Encore un exemple de l’incapacité de notre société à considérer une femme d’esprit égale à un homme : il s’agit de la patiente, voire laborieuse élaboration de l’hagiographie de l’écrivain Lucien Rebaté. Une émission radiophonique.
Un modèle ! qui montre comment l’on justifie une œuvre littéraire par la méthodologie de la critique genrée pratiquée par les hommes. L’argument le plus marquant est le recours à une grande référence universitaire, Georges Steiner. Cet universitaire de renom considère Les Deux étendards (Gallimard, 1952) comme « le chef d’œuvre méconnu du XXe siècle », écrit en prison. « La jeune fille, Anne-Marie » est nommée par son prénom, mais personne n’indique qu’elle figure une autrice, Simone Chevallier, « la grande poétesse méconnue du XXe siècle », si je puis oser me substituer Georges Steiner.
Le représentant des études rebatiennes a parlé de « l’abjection » de cet écrivain oublié, labellisé « extrême droite », et doué d’un vrai talent. Il y aura toujours un homme qui voyage au bout de la nuit… Nos structures sociales n’aident ni ne financent une association d’études pour une poétesse. Il est temps de rendre compte de cette diversité : en littérature aussi, « il y a deux sexes », précise le titre d’un livre d’Antoinette Fouque.
Un article sur La Toile, écrit avec brio, énonce cette violence culturelle envers les femmes les plus « brillantes » : « Cernée par ce duo chatoyant, Anne-Marie n’en demeure pas moins la plus brillante. Elle éclipse tout en attisant. Elle sera longtemps cet astre merveilleux avant que Régis et Michel ne la poussent à s’éteindre. » (voir url : http://philitt.fr/2012/09/24/lanne-marie-de-rebatet-entre-semence-et-lumiere/).
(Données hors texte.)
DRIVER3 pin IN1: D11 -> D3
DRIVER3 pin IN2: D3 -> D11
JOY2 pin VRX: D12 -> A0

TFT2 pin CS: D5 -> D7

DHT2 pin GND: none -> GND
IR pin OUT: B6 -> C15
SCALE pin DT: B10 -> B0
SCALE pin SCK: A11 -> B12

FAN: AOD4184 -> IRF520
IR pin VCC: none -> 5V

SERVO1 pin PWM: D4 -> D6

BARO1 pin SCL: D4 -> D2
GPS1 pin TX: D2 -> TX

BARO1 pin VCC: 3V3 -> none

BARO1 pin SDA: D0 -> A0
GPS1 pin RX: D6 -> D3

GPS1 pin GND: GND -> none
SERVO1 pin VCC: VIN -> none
« J’ai peur du front pierreux des antiques rochers »
Simone Chevallier, Délivrez-nous du mal, p. 16, Les Cahiers d’art et d’amitié, 1940.
L’injonction « lire des femmes de lettres »* reste hélas ! d’actualité. Lisez et soyez emportés par cette poésie de «chants extatiques», à « l’harmonie consciente » (op. cit., p. 53), à « l’immortelle essence » (op. cit., p. 62). Ses images transmettent le pur enseignement du mystère.
Souhaitons que les efforts pour placer Rebatet sur un piédestal servent à Simone Chevallier, dont l’inspiration classique porte une sensibilité merveilleuse, dénuée d’affectation et de violence. Espérons des études rebatiennes la publication d’un numéro, voire d’un volume, qui étudierait l’influence de la pensée de la poétesse de Délivrez-nous du mal sur l’écriture dudit chef d’œuvre méconnu, Les Deux étendards.
Ce serait l’occasion de ne plus négliger « la plus brillante », donnant aux écrivains à venir les armes pour repenser la nature de la critique littéraire qui reproduit les structures sociales qui éteignent les femmes, d’autant mieux lorsque, modernes Christine de Pizan, nous pensons vainement que l’avenir appartient aux femmes.
« N’es-tu pas trop lasse ce soir ?
… Le printemps rêve…
N’es-tu pas trop lasse de voir
Le blé qui lève ?
Délivrez-nous du mal, op. cit., p. 22.
* Camille Aubaude, Lire les femmes de lettres, Dunod, 1993. Epuisé. En cours de réédition par la SIEFEGP.